Se, em traços gerais, a tradução é a passagem de um texto escrito numa língua para outra língua utilizando palavras equivalentes, através de um meio escrito, a legendagem faz o mesmo com um meio audiovisual e a interpretação utiliza um meio oral. Para além disso, requer também uma panóplia de conhecimentos e técnicas inteiramente diferentes que têm de ser aprendidos e treinados.

Tal como há diferentes tipos de tradução (técnica, literária, jurídica, médica,…), existem também diferentes tipos de interpretação: simultânea, consecutiva, de murmúrio, entre outras. A minha experiência profissional, se bem que assente primeiramente na tradução técnica, tem-se alargado nos últimos anos para incluir também a interpretação, mais especificamente para a tradução simultânea.

A interpretação simultânea não é apenas “dizer o que uma pessoa disse, mas noutra língua”; é, sim, fazê-lo ao mesmo tempo que o orador está a falar. Com recurso a material áudio, como auscultadores, auriculares ou microfone, os ouvintes podem escolher ouvir o orador ou o intérprete a comunicar.

Nem sempre me é fácil explicar, a quem não conhece a área, o quão complexo é este processo de “repetir o que uma pessoa diz mas noutra língua”. De forma simples, o intérprete tem de:

– ouvir o orador

– compreender o que está a ser dito

– traduzir mentalmente o discurso em causa

– falar /dizer a tradução equivalente

– ouvir-se a si mesmo enquanto fala

– continuar a ouvir o orador para continuar a traduzir e interpretação oral.

Parece confuso?
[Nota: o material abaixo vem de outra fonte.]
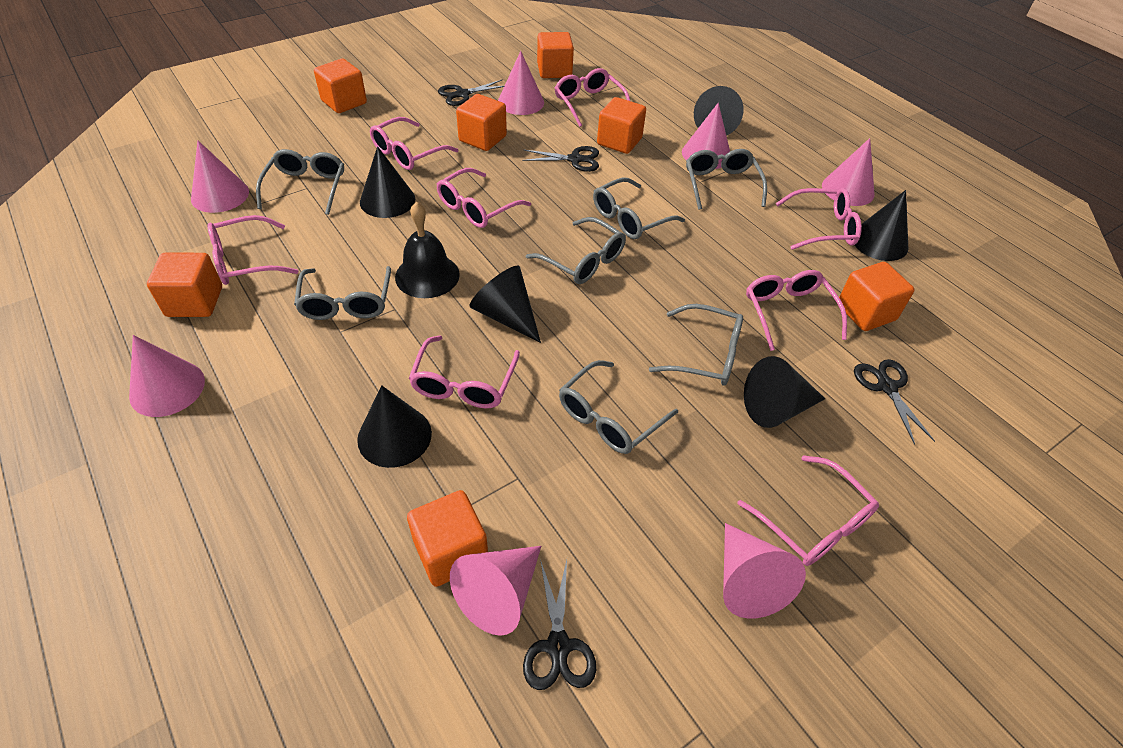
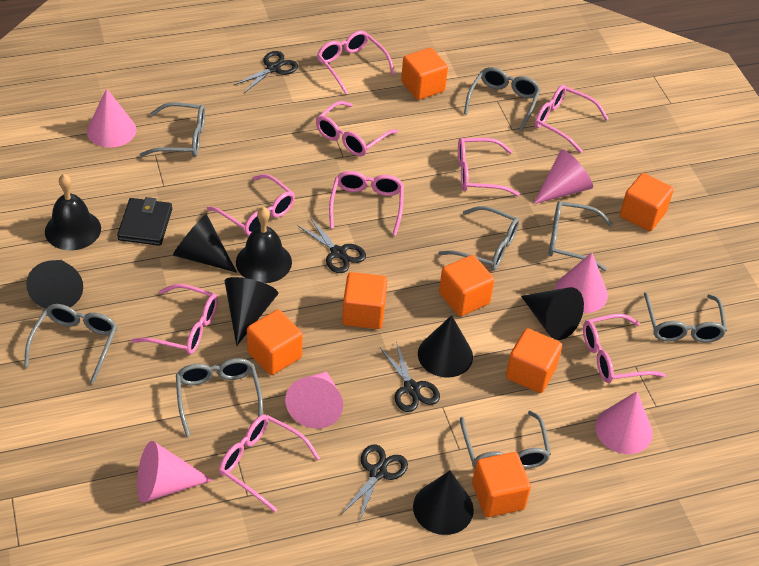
black bell: 1 -> 2
black wallet: 0 -> 1
grey glasses: 7 -> 8
pink cone: 7 -> 6
pink glasses: 8 -> 9

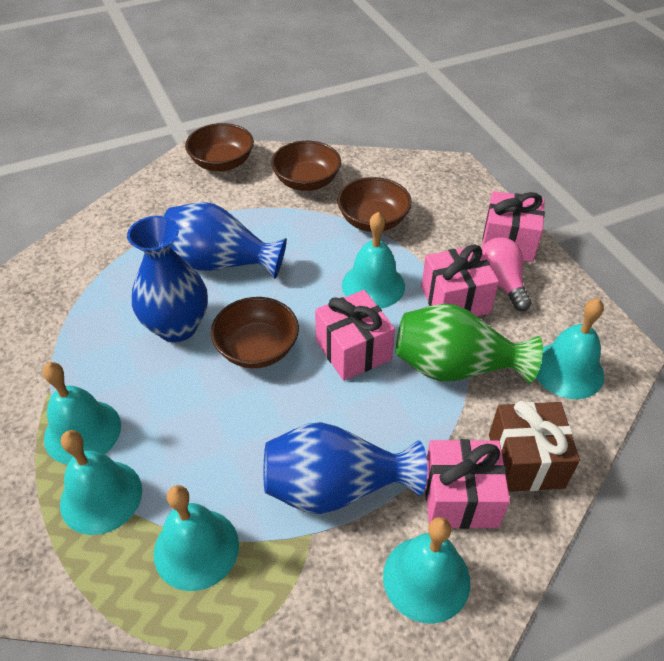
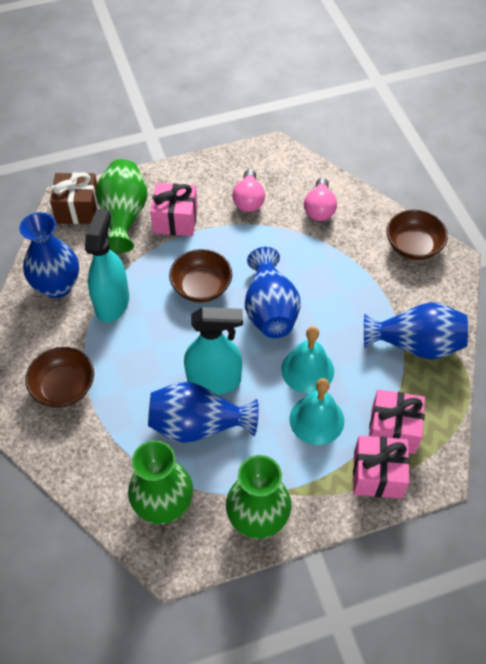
blue vase: 3 -> 4
brown bowl: 4 -> 3
green vase: 1 -> 3
pink gift: 4 -> 3
pink light bulb: 1 -> 2
turquoise bell: 6 -> 2
turquoise spray bottle: 0 -> 2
E é. Estamos, na sua essência, a falar por cima de outro falante, a comunicar ao mesmo tempo que outra pessoa, mas numa língua diferente. E só o intérprete é que ouve as duas comunicações, já que os ouvintes escolhem um dos meios orais, ou o original do orador ou a tradução realizada pelo intérprete.

O cérebro ainda está acelerado, habitou-se a trabalhar a 100 à hora para processar a informação que está a receber e a traduzir para a comunicar a terceiros, a procurar mentalmente equivalentes de palavras, a ter a certeza de que os tempos verbais que estou a usar façam sentido numa frase que ainda não sei como irá terminar, a tentar não falar muito depressa mas também não muito devagar, a usar um tom de voz mais grave mas sem ser maçador ou monótono… todos os conhecimentos e técnicas estão a ser postos em prática ao mesmo tempo.

“Cair da boca aos cães”, “ter a cabeça em água”, “ter a cabeça feita num oito”,… a riqueza da nossa linguagem apenas “traduz” em parte o sentimento que se tem quando se acaba um serviço de interpretação, quando ainda estou a tentar abrandar, a recuperar a velocidade “normal” da vida. E a preparar-me para o próximo!